Why discontinuation happens in real-world practice
Despite the long-term-therapy framing, discontinuation is common in real-world practice. Reasons include:
- Cost (insurance coverage, out-of-pocket).
- Supply shortages (some periods over 2022-2024 had constrained supply).
- Side-effect intolerance.
- Pregnancy or planning pregnancy.
- Specific clinical contraindications that emerge.
- Patient preference.
Discontinuation is sometimes a clinician decision, sometimes a patient decision, sometimes circumstance-driven. The nutritional implications apply regardless of why.
Nutritional implications during discontinuation
Discontinuation of GLP-1 therapy is typically followed by:
- Gradual return of pre-treatment appetite patterns over weeks to months (the medication’s pharmacological half-life and the rate of receptor downregulation reversal both contribute).

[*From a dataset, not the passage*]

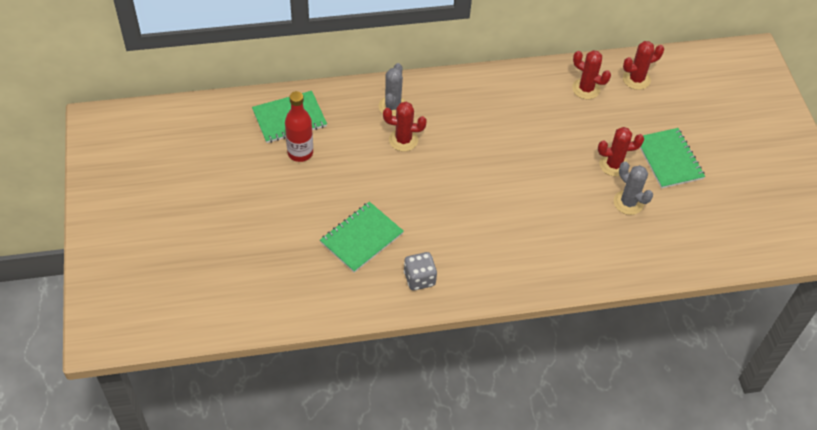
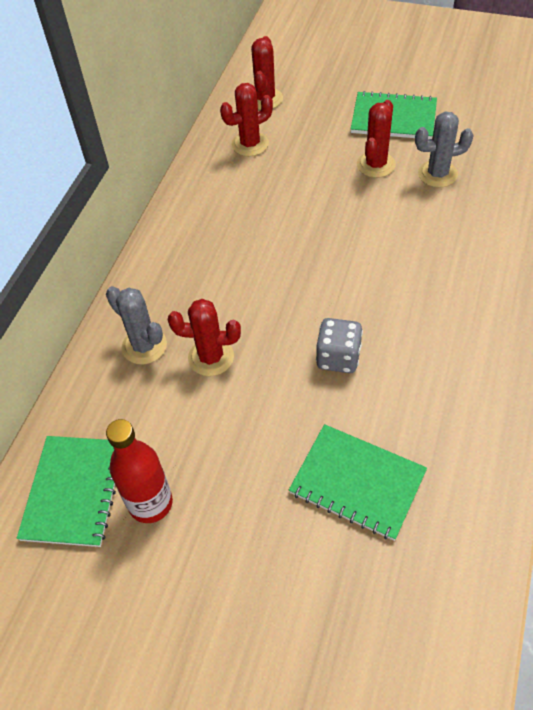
camera: 55 degrees left, 0 degrees up
(361, 238) = (357, 483): green notebook -> green notebook turned 45 degrees counterclockwise
(403, 140) = (211, 357): red cactus -> red cactus turned 60 degrees clockwise
(419, 279) = (463, 436): grey dice -> grey dice (338, 357)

- Gradual increase in caloric intake.
- Gradual weight regain.
For patients planning a discontinuation (or experiencing one due to circumstance), the practical considerations:
- Maintain the protein-and-resistance-training framework. The lean-mass-preservation case actually intensifies during regain, because the body is in an anabolic state with abundant energy availability and resistance-training response is typically robust in this state.

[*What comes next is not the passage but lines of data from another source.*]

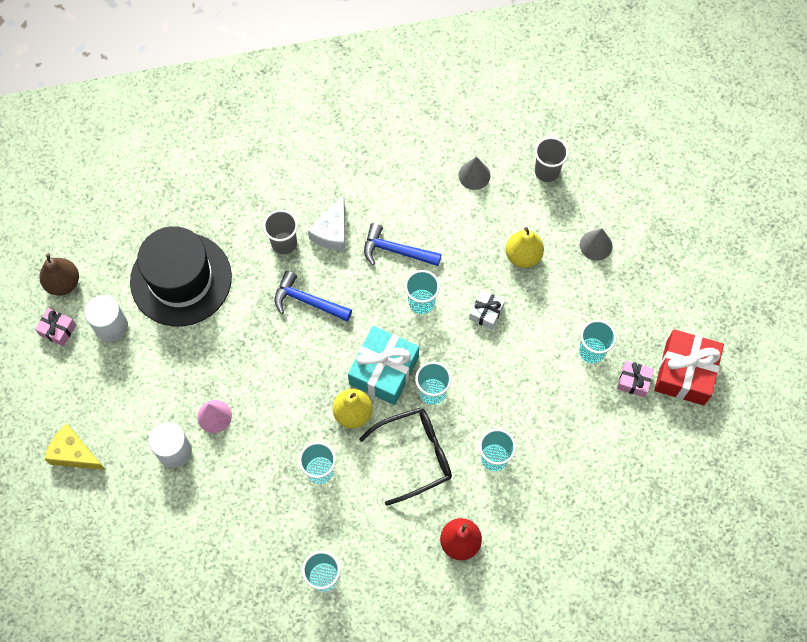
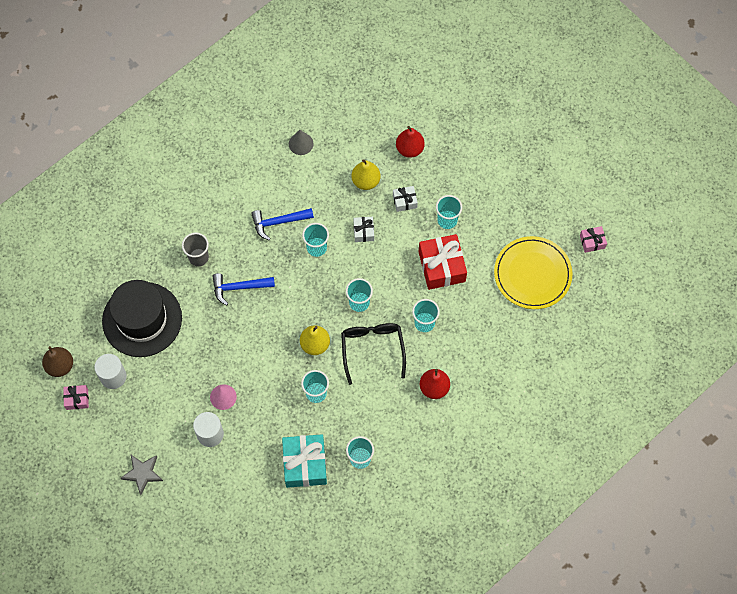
camera: 30 degrees left, 0 degrees up
(74, 453) = (142, 473): yellow cheese -> grey star
(332, 232) = (227, 232): white cheese -> none
(384, 371) = (319, 306): turquoise gift -> turquoise gift (305, 464)
(415, 455) = (372, 349): black glasses -> black glasses turned 45 degrees counterclockwise
(547, 171) = (348, 116): grey cup -> none
(554, 303) = (404, 201): none -> white gift
(596, 245) = (409, 149): grey cone -> red pear
(633, 381) = (485, 225): pink gift -> pink gift (592, 241)
(658, 471) = (532, 274): none -> yellow plate
(685, 372) = (514, 202): red gift -> red gift (442, 266)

- Maintain tracking habits. Patients who continue tracking through discontinuation often have more controlled regain trajectories than patients who stop tracking concurrently.
- Discuss with clinician. Discontinuation, whether planned or circumstance-driven, is appropriate to discuss with the clinician; some patients benefit from alternative pharmacotherapy or from intensified lifestyle intervention during the discontinuation phase.
Weight regain and body composition
A specific concern raised in the body-composition literature: weight regain after GLP-1 discontinuation may be disproportionately fat-mass regain, with limited recovery of the lean mass lost during the active weight-loss phase. The result is a body composition that is fatter (proportionally) than at the start of the original weight-loss phase, even if the absolute weight is similar.
This finding (still being characterized in long-term real-world cohorts) emphasizes the importance of resistance-training engagement during the active weight-loss phase, when the lean-mass-preservation case is most easily addressed.
Implications for the patient
For a patient on GLP-1 therapy considering or facing discontinuation:
- The expectation should be partial-to-substantial weight regain on discontinuation.
- The expectation should be greater regain in patients with shorter active-treatment durations.
- Lean-mass preservation during the active phase pays forward into a better body-composition outcome if/when discontinuation occurs.
- Re-initiation of therapy is possible if circumstances change.
- Discontinuation is a clinical conversation, not a unilateral decision.
Implications for the clinician
For the clinician:
- Set the long-term-therapy expectation at initiation.
- Counsel on the regain-on-discontinuation evidence.
- Plan for continuation (insurance navigation, alternative formulations during shortages, side-effect management) as part of the active-treatment phase.
- For discontinuation that does occur, consider intensified lifestyle intervention or alternative pharmacotherapy during the regain phase.
References
- Wilding JPH, Batterham RL, Davies M, et al. Weight regain and cardiometabolic effects after withdrawal of semaglutide: the STEP 1 trial extension. Diabetes, Obesity and Metabolism. 2022;24(8):1553-1564.
- Aronne LJ, Sattar N, Horn DB, et al. Continued treatment with tirzepatide for maintenance of weight reduction in adults with obesity: the SURMOUNT-4 randomized clinical trial. JAMA. 2024;331(1):38-48.
- Bays HE, McCarthy W, Christensen S, et al. Obesity Algorithm — Obesity Medicine Association Practice Guidance. Obesity Pillars. 2024;9:100100.
- American Diabetes Association. Standards of Care in Diabetes — 2025: Section 8, Obesity and weight management. Diabetes Care. 2025;48(Suppl 1):S145-S157.
- Holmstrup ME, Fairman CM, Calanna S, et al. Body composition during pharmacologic weight loss with GLP-1 receptor agonists. Obesity Reviews. 2025;26(4):e13721.